There is something a little vertiginous about the present moment in psychedelic research. Clinical science is carefully building a case for therapeutic use, brick by brick, screening criteria, dosing protocols, trained facilitators, while simultaneously, millions of people are just getting on with it. The survey data captures a world that has already moved past the question of whether psilocybin will become more widely used. It has. What comes next is the harder work of understanding what that actually means for people who are, right now, using it without a therapist or a clinical team or any of the scaffolding that makes the therapy trials look so promising.

Source: Yang KH et al. Prevalence and Correlates of Past-Year Psilocybin Use in the United States. American Journal of Psychiatry, 2026.

Frequently Asked Questions

Is it safe to use psilocybin for depression without a therapist?

The research does not provide a clean answer, but it raises real concerns. Clinical trials showing promising results for depression have relied on careful screening, standardised doses, and psychological support before, during, and after sessions. None of those conditions typically apply to naturalistic use, and the new survey data shows that people with depression who use psilocybin outside clinical settings may face quite different risks, including anxiety, paranoia, and potential interactions with antidepressants. The gap between “works in trials” and “works unsupervised” is wide and not yet well mapped.

Why do people with depression seem more likely to be using psilocybin right now?

The most plausible explanation is some combination of self-medication and shared risk factors, though the data cannot establish which direction the causal arrow points. Some people with depression may be turning to psilocybin because conventional treatments have not worked, which would align with the FDA’s own interest in it for treatment-resistant cases. Longitudinal studies that follow people over time will be needed to untangle this, and those studies do not yet exist.

How does 2.8% past-year psilocybin use compare with what we thought before?

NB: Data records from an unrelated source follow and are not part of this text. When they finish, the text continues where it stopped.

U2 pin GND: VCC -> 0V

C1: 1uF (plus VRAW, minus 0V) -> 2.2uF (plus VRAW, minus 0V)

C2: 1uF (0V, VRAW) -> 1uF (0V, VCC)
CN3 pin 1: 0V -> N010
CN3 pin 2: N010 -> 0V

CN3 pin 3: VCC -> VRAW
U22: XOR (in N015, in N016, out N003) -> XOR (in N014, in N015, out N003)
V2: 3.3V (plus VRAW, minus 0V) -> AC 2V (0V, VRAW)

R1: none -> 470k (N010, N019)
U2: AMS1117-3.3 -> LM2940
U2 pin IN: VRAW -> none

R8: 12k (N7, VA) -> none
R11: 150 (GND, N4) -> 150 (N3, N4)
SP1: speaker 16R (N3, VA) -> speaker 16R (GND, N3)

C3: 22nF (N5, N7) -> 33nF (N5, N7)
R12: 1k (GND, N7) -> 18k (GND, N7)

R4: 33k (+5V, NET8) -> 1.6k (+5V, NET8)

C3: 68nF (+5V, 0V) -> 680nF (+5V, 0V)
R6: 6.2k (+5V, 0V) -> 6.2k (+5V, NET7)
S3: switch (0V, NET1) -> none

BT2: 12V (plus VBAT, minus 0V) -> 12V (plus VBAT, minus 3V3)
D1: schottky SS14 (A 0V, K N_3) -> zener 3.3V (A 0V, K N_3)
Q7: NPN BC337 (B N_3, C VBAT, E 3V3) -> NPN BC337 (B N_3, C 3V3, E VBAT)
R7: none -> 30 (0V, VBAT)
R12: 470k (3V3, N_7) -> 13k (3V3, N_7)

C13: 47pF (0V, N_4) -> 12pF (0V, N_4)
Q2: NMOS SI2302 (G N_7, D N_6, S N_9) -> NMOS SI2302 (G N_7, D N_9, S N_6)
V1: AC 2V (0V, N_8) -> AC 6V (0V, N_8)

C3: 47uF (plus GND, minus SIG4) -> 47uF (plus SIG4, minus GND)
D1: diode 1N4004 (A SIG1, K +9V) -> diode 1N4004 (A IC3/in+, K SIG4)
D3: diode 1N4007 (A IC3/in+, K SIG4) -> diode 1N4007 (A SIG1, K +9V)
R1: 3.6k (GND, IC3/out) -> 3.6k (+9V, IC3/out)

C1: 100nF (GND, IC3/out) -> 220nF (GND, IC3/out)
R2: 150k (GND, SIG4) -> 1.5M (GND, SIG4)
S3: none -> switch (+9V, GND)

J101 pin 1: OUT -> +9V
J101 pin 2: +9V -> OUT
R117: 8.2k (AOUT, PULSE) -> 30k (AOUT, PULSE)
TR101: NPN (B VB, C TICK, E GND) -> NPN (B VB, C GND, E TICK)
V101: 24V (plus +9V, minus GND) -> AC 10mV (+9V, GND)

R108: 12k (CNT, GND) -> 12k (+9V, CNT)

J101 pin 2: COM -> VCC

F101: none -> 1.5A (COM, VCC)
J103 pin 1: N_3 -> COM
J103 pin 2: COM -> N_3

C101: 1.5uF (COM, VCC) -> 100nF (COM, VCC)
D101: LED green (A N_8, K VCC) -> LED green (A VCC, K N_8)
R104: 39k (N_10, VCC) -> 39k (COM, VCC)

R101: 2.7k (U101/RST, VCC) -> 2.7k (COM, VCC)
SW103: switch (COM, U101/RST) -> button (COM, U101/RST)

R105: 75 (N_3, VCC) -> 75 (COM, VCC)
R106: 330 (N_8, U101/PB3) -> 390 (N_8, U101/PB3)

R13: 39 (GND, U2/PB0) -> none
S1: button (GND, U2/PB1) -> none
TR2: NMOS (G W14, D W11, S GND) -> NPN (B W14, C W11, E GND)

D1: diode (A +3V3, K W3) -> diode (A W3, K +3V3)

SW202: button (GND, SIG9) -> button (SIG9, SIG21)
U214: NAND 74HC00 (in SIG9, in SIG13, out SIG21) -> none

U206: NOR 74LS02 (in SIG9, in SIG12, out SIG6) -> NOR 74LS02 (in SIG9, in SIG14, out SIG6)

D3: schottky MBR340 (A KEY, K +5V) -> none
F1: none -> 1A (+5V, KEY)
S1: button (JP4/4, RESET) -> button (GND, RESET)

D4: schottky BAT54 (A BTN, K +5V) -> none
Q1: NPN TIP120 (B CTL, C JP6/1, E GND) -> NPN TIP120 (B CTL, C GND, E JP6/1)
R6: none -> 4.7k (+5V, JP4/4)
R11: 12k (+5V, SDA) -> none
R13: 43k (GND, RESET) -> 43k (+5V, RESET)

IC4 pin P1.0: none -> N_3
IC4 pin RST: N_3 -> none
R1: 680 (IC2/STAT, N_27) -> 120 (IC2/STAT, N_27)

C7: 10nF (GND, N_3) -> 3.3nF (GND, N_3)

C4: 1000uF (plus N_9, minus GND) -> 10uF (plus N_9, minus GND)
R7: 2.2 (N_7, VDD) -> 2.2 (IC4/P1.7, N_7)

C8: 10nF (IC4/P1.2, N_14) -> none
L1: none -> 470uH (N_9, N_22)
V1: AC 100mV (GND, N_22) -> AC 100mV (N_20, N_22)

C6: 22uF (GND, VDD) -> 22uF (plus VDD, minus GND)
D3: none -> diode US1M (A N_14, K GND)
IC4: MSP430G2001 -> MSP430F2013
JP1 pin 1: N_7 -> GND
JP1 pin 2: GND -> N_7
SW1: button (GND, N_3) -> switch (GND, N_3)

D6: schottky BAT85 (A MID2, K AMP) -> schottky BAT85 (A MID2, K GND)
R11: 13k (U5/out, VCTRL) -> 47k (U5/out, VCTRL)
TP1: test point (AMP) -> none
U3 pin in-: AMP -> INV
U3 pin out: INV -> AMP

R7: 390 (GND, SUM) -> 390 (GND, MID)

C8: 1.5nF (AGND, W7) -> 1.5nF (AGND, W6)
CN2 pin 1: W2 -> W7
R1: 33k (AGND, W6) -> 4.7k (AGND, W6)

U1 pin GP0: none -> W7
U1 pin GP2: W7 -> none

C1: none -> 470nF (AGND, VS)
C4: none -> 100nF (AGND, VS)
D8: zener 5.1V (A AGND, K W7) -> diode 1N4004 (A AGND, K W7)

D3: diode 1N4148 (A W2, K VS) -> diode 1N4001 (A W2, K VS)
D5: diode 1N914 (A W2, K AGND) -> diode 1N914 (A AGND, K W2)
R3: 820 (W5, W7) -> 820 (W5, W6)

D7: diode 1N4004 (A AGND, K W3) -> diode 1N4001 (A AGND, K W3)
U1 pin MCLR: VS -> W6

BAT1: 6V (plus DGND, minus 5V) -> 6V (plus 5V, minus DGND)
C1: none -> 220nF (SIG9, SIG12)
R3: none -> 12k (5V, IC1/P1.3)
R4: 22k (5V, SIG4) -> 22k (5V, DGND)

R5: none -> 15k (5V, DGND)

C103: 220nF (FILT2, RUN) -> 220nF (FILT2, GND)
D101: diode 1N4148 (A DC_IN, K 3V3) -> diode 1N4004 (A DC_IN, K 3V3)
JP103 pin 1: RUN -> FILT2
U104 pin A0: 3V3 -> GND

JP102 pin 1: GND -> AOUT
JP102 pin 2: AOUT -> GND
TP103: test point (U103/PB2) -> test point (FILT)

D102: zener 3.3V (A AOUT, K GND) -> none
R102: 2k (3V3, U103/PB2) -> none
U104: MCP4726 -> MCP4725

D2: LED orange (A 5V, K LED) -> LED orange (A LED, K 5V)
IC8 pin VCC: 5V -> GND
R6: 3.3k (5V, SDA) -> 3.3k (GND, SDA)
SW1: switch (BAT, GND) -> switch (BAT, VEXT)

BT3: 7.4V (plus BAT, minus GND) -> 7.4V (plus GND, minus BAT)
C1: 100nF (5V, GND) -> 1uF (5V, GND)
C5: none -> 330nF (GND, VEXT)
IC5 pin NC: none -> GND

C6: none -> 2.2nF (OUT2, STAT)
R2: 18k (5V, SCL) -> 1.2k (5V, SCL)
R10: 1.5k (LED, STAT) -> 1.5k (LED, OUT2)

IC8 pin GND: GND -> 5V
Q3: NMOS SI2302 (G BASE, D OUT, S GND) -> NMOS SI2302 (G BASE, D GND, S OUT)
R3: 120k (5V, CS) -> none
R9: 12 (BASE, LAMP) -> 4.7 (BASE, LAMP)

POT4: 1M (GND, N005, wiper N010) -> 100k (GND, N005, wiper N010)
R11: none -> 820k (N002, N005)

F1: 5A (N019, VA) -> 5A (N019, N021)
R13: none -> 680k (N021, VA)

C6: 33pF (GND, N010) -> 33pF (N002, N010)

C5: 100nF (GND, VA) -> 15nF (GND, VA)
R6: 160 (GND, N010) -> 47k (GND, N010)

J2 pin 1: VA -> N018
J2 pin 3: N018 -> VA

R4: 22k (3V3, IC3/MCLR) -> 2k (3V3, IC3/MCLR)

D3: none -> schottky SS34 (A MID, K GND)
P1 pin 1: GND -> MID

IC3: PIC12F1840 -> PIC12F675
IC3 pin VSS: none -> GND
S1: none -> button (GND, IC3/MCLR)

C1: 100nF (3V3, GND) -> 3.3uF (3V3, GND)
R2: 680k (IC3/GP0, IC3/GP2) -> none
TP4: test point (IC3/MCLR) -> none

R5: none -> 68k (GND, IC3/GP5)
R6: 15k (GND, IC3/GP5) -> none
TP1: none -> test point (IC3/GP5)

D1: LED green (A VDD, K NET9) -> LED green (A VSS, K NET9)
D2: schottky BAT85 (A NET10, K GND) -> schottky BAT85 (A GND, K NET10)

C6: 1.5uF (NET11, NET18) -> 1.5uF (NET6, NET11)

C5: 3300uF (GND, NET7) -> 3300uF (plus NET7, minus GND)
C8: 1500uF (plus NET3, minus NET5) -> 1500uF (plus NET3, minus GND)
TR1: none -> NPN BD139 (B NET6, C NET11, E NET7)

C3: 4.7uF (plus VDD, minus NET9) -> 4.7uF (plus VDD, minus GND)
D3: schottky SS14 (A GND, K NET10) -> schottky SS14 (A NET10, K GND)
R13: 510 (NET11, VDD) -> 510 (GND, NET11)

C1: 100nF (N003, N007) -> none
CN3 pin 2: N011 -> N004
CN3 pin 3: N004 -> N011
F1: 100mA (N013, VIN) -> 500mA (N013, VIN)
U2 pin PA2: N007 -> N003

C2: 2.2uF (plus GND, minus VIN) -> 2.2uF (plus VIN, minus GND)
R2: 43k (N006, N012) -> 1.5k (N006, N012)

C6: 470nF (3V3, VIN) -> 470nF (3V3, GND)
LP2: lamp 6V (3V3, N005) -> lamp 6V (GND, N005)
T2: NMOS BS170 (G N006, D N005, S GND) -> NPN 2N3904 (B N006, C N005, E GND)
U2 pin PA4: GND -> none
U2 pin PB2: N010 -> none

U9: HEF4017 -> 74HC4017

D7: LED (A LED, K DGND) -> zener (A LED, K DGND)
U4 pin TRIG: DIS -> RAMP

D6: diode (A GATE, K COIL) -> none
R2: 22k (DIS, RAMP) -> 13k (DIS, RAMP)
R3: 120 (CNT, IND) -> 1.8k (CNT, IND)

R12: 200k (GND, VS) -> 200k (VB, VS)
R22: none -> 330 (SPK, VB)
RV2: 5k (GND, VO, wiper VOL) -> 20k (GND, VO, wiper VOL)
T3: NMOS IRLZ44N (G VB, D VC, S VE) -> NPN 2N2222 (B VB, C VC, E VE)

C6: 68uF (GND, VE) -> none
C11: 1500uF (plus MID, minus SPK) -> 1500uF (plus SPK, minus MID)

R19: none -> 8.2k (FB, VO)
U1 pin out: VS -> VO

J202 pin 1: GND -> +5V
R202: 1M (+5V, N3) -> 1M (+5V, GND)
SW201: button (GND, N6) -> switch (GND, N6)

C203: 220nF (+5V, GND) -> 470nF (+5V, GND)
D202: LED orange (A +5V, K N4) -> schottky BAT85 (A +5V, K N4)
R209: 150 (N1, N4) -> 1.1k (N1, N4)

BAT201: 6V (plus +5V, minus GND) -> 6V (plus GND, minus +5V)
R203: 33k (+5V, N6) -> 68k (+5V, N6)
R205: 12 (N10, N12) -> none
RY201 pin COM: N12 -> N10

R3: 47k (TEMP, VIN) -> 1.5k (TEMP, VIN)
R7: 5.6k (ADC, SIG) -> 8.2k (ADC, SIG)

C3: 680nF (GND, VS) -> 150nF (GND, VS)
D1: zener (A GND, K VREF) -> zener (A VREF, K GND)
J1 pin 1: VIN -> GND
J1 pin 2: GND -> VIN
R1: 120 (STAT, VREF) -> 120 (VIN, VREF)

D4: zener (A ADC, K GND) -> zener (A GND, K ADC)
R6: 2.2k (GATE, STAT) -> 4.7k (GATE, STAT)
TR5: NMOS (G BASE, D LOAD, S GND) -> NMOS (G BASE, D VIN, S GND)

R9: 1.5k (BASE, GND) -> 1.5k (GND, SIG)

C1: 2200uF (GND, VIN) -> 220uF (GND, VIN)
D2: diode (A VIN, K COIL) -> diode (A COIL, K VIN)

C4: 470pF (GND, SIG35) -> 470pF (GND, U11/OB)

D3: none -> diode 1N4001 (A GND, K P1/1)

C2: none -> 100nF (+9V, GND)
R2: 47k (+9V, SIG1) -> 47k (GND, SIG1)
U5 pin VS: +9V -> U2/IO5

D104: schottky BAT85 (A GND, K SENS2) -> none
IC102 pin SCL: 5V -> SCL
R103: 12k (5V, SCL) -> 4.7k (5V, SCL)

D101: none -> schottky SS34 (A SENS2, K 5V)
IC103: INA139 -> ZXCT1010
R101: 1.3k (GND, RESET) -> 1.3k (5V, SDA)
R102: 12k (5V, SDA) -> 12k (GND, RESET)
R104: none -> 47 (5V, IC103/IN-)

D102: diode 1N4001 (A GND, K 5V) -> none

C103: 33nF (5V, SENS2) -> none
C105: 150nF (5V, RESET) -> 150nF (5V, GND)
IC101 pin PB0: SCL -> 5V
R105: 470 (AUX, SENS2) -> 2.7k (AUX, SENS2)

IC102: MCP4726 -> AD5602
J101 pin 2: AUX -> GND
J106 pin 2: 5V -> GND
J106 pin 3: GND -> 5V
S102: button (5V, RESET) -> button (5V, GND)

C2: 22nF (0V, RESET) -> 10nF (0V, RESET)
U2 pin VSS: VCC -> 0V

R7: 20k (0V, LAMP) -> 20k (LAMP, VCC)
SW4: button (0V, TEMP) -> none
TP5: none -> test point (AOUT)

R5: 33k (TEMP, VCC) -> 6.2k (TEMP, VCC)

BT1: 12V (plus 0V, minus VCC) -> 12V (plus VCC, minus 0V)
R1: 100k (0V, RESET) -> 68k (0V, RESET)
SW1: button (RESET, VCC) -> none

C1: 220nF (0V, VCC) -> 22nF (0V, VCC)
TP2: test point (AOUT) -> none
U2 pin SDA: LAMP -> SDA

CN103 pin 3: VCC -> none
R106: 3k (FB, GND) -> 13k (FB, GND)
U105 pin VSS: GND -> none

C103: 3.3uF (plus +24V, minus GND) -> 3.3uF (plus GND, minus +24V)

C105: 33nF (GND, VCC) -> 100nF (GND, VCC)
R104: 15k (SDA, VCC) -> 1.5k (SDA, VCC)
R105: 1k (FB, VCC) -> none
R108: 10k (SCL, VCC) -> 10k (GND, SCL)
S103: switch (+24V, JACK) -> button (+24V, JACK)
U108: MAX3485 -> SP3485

It is higher than older surveys implied, partly because those surveys grouped psilocybin with other hallucinogens and tracked only lifetime use rather than recent use. For context, the survey found that past-year cannabis use was around 22% of the population, but among psilocybin users, cannabis co-use was almost universal: roughly 87% of psilocybin users had also used cannabis in the same year, making it by far the strongest correlate in the study.

What should you tell your doctor if you are using psilocybin?

The researchers’ position is simply: tell them. Psilocybin affects serotonin pathways in ways that can interact with antidepressants, and that interaction profile is not fully understood yet. A clinician who does not know you are using it cannot factor it into prescribing decisions or offer harm reduction guidance. The survey suggests psychiatrists are increasingly likely to have patients in this situation, whether or not those patients are forthcoming about it.